THIS IS NOT A PROXY -- DO NOT RETURN UNLESS YOU WISH TO PARTICIPATE IN THE PLAN
 
                                   UST CORP.
               AUTHORIZATION FORM FOR DIVIDEND REINVESTMENT PLAN
 
To: UST CORP. Dividend Reinvestment Plan, 40 Court Street, Boston, MA 02108,
ATTN: Asset Management Department
 
Please enroll my Common Stock account in the UST Corp. Dividend Reinvestment
Plan as indicated below.
 
Please print name(s)_________________  Signature(s) of Registered _____________
exactly as shown on                    Owner(s) (All Owners
Stock Certificate____________________  must sign)

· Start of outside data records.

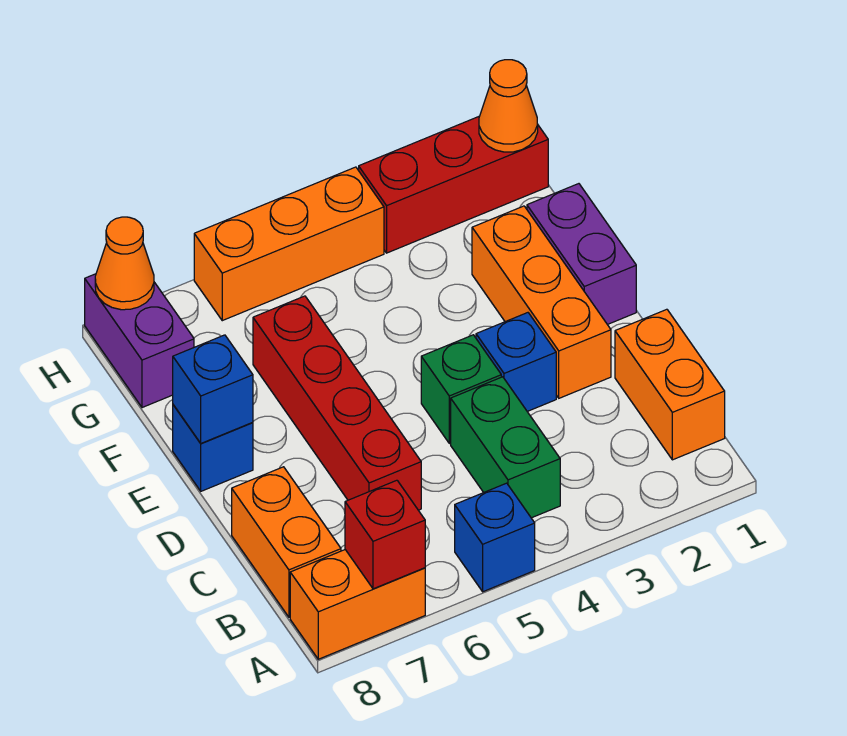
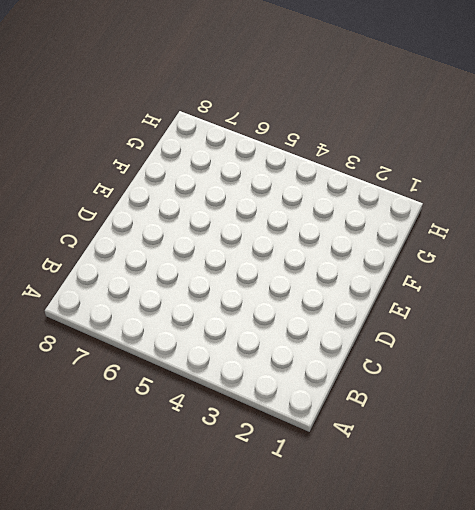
none -> blue brick A5 level 1
none -> orange brick A7:A8 level 1
none -> orange brick B1:C1 level 1

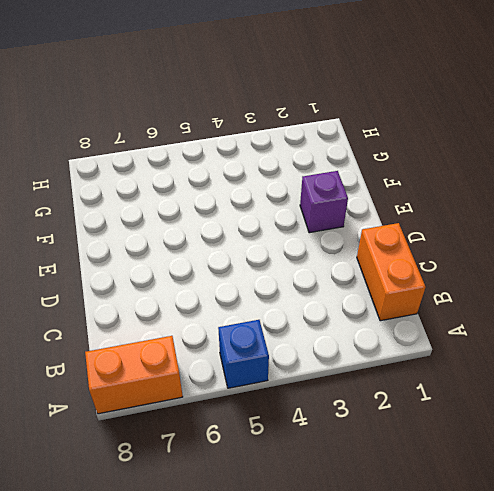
purple brick E2 level 1 -> orange brick D2:F2 level 1
none -> green brick B4:C4 level 1
none -> orange brick B8:C8 level 1
none -> red brick C6:F6 level 1

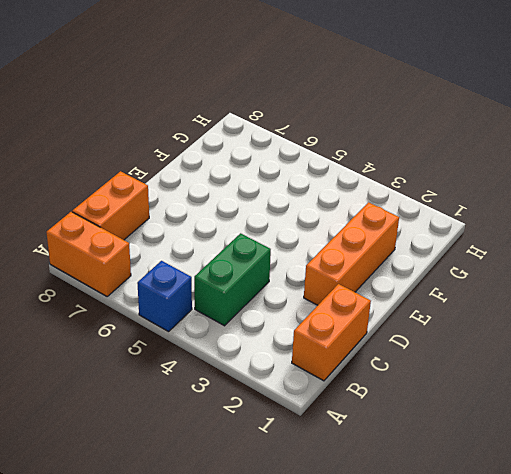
none -> red brick C6:F6 level 1
none -> blue brick D3 level 1
none -> green brick D4 level 1

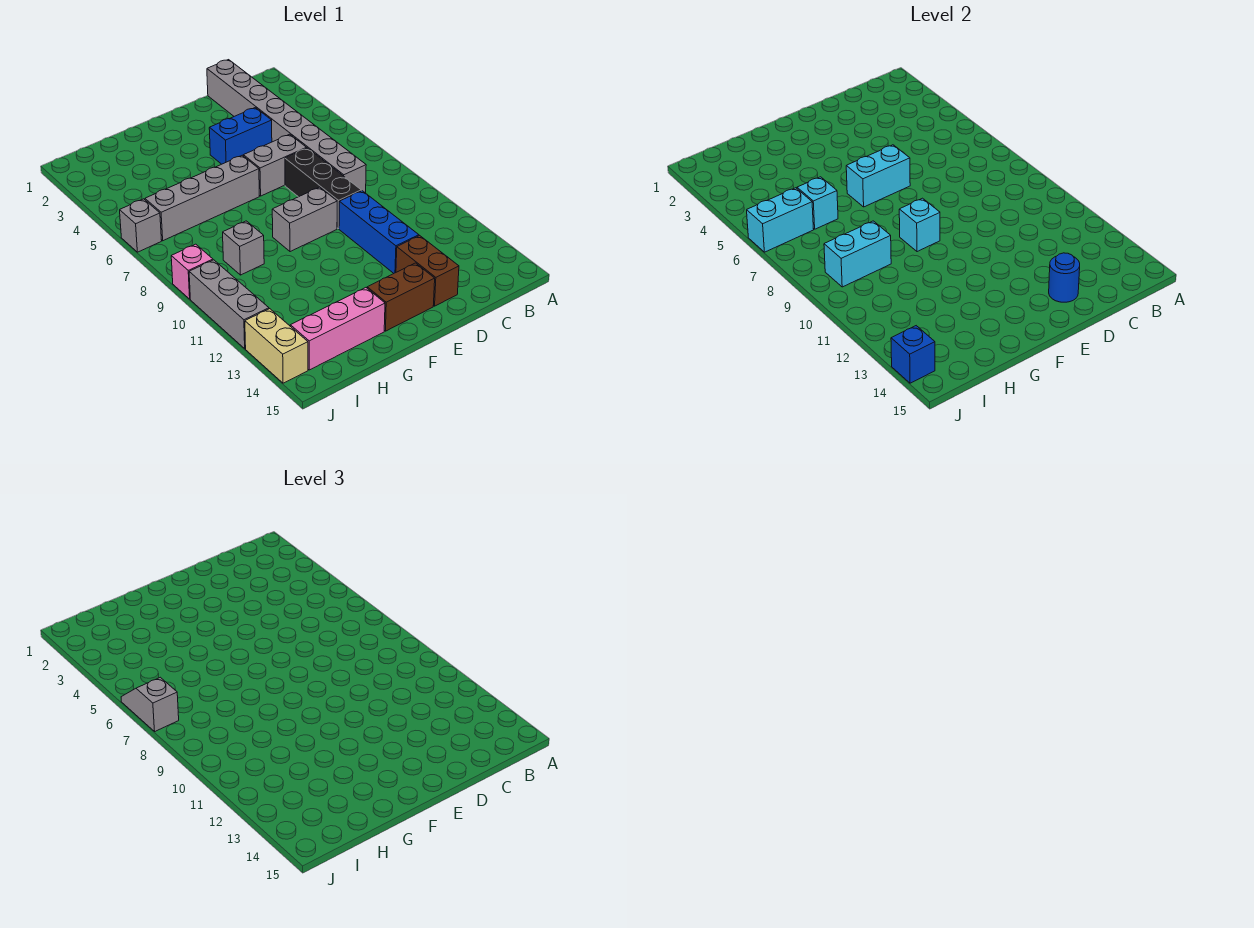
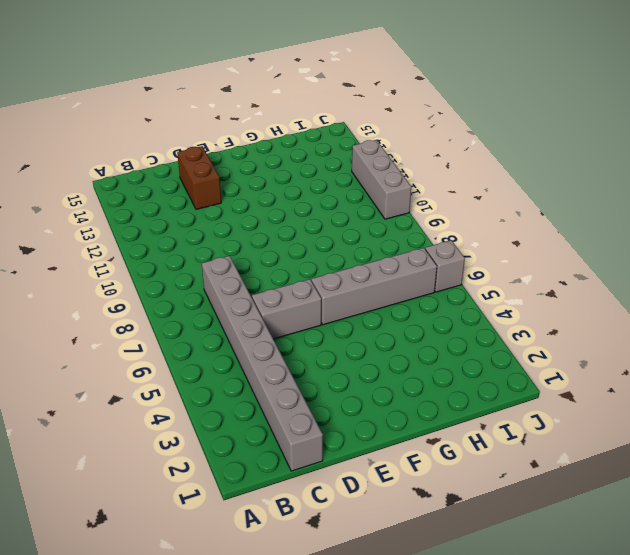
none -> blue brick D4:E4 level 1
none -> black brick D7:D9 level 1
none -> blue brick D10:D12 level 1

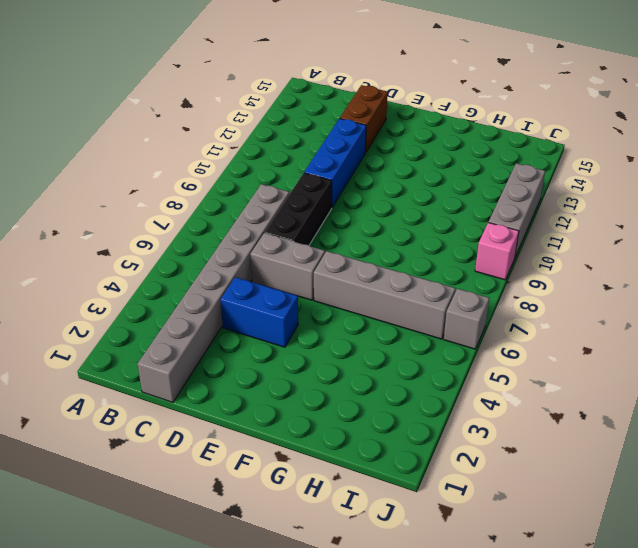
none -> grey brick E9:F9 level 1
none -> brown brick E14:F14 level 1
none -> pink brick G14:I14 level 1

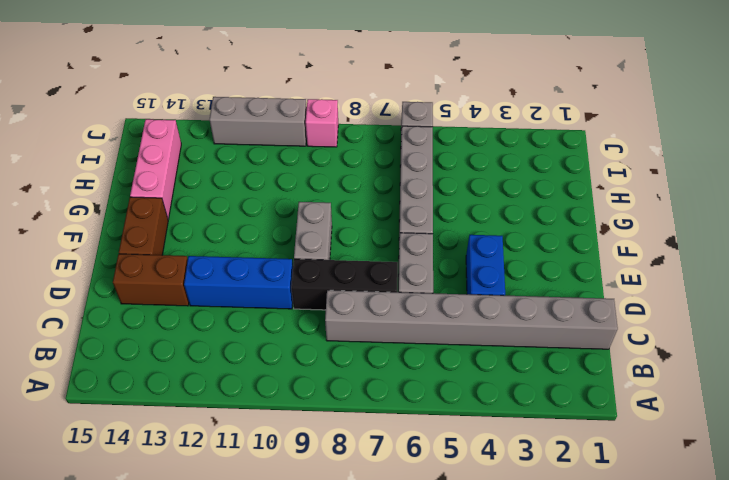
none -> grey brick H9 level 1
none -> tan brick J13:J14 level 1
none -> blue round brick D14 level 2

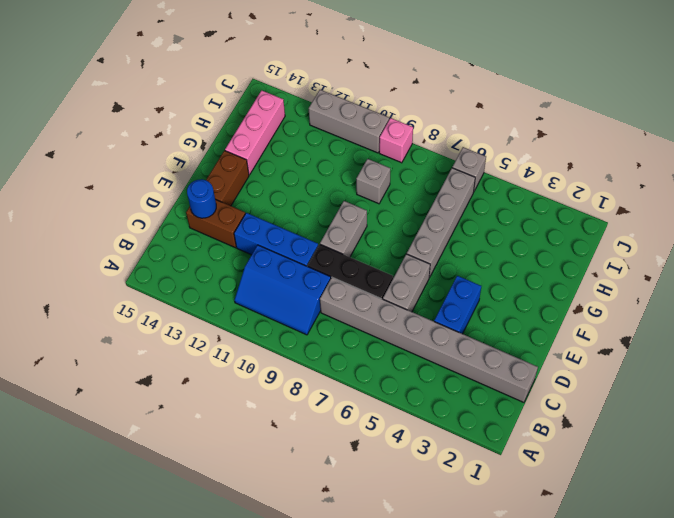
blue slope B9:C11 level 1 top C -> none
none -> tan brick J13:J14 level 1
none -> cyan brick E6:F6 level 2
none -> cyan brick F9 level 2

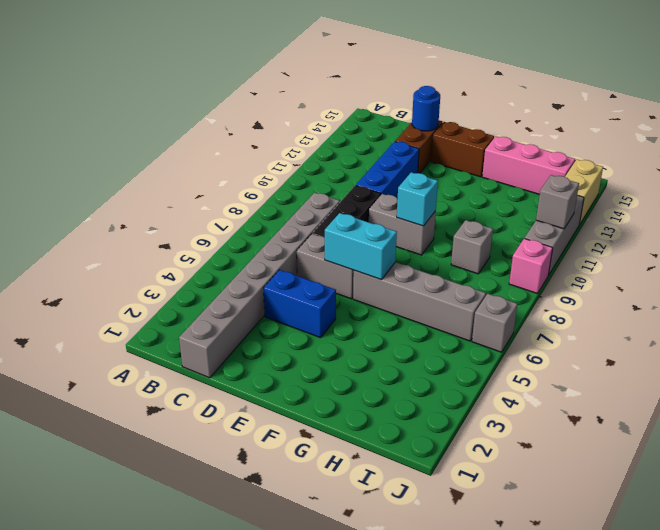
grey brick J11 level 2 -> none
none -> cyan brick H6 level 2
none -> cyan brick H9:I9 level 2
none -> cyan brick I6:J6 level 2

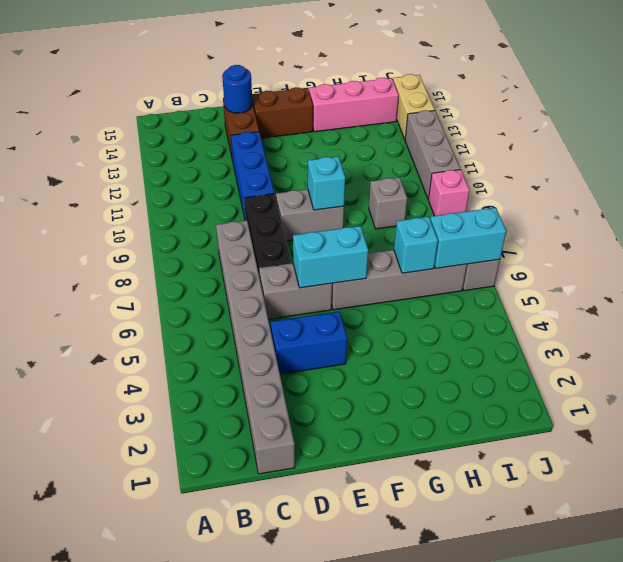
none -> cyan brick H9:I9 level 2
none -> blue brick J14 level 2
none -> grey slope J6:J7 level 3 top 7

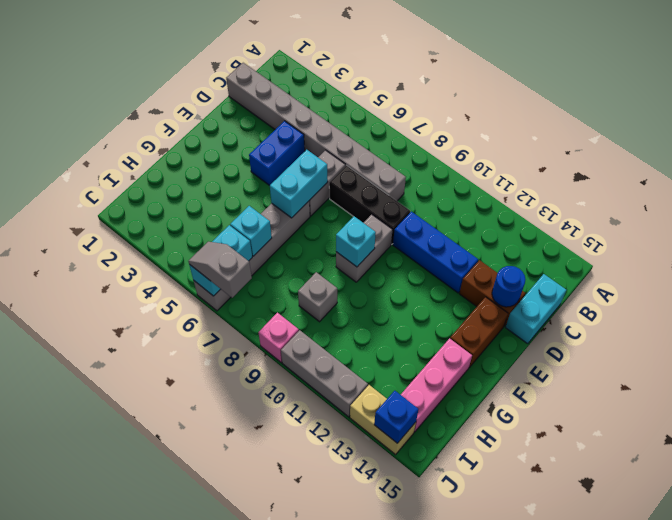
cyan brick C15:D15 level 1 -> cyan brick H9:I9 level 2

Address for Account__________________  ________________________________________
                                       Enter Soc. Sec. or Taxpayer ID Number
                   __________________
                                       Date:___________________________________
 
CHECK APPROPRIATE BOXES
1. / / FULL DIVIDEND REINVESTMENT -- Please reinvest all dividends for this
       account.
2. / / PARTIAL DIVIDEND REINVESTMENT -- Please reinvest dividends on ______
       shares for this account.
3. / / OPTIONAL CASH PAYMENTS -- Please purchase additional shares in the amount
       of $______________ (minimum $100; maximum $3000/Quarter). My check is
       enclosed.
THIS IS NOT A PROXY                                   PLEASE SEE REVERSE OF FORM
<PAGE>   2
                           ARTICLE IV - PARTICIPATION

         4.1      If a stockholder elects to participate in the dividend
                  reinvestment feature of the Plan, the Company will apply all
                  or a portion of the participating stockholder's cash dividends
                  on shares held by the participant and on shares credited to
                  the participant's account under the Plan to the purchase of
                  additional shares of Common Stock. If a stockholder elects to
                  participate in the optional cash feature of the Plan, a
                  participant may elect to make an optional cash payment in an
                  amount not to exceed $3,000.00 per quarter. In any given
                  quarter, optional cash payments must be at least $100.00 per
                  payment. Optional cash payments (which will not accrue
                  interest) will be used to purchase additional shares of the
                  Company's Common Stock which will be credited to the
                  participant's account.

         4.2      Each participant in the Plan will receive quarterly statements
                  of account.

         4.3      Reinvested dividends for a particular Investment Date,
                  together with optional cash payments received during a
                  time period commencing twenty (20) days prior to the
                  Investment Date and ending five (5) business days prior to the
                  applicable Investment Date, will be invested in Common Stock,
                  in the discretion of the Company, either by (i) the Agent
                  purchasing authorized but unissued (or treasury) shares of
                  Common Stock directly from the Company ("New Shares") or (ii)
                  an independent stock purchasing agent ("Independent
                  Agent") to be designated by the Company or its Agent
                  purchasing outstanding shares of Common Stock in the
                  over-the-counter market or in private transactions
                  ("Outstanding Shares"). If the Company elects the purchase of
                  New Shares for a particular Investment Date, the New Shares
                  will be purchased on the Investment Date. If the Company
                  elects the purchase of Outstanding Shares for a particular
                  Investment Date, the Outstanding Shares will be purchased by
                  the Independent Agent as soon as reasonably practicable after
                  the Investment Date, but with no mandatory maximum period of
                  time for such purchases. It is recognized that, to the extent
                  Outstanding Shares are to be purchased, laws, regulations or
                  other restrictions may require the temporary curtailment or
                  suspension of purchases of Outstanding Shares under this Plan.
                  Neither the Company, the Agent, nor the Independent Agent
                  shall be responsible for or have any liability on account of
                  any inability to purchase Outstanding Shares at or within any
                  particular time. The Investment Date is the date on which a
                  dividend payment is made (usually quarterly).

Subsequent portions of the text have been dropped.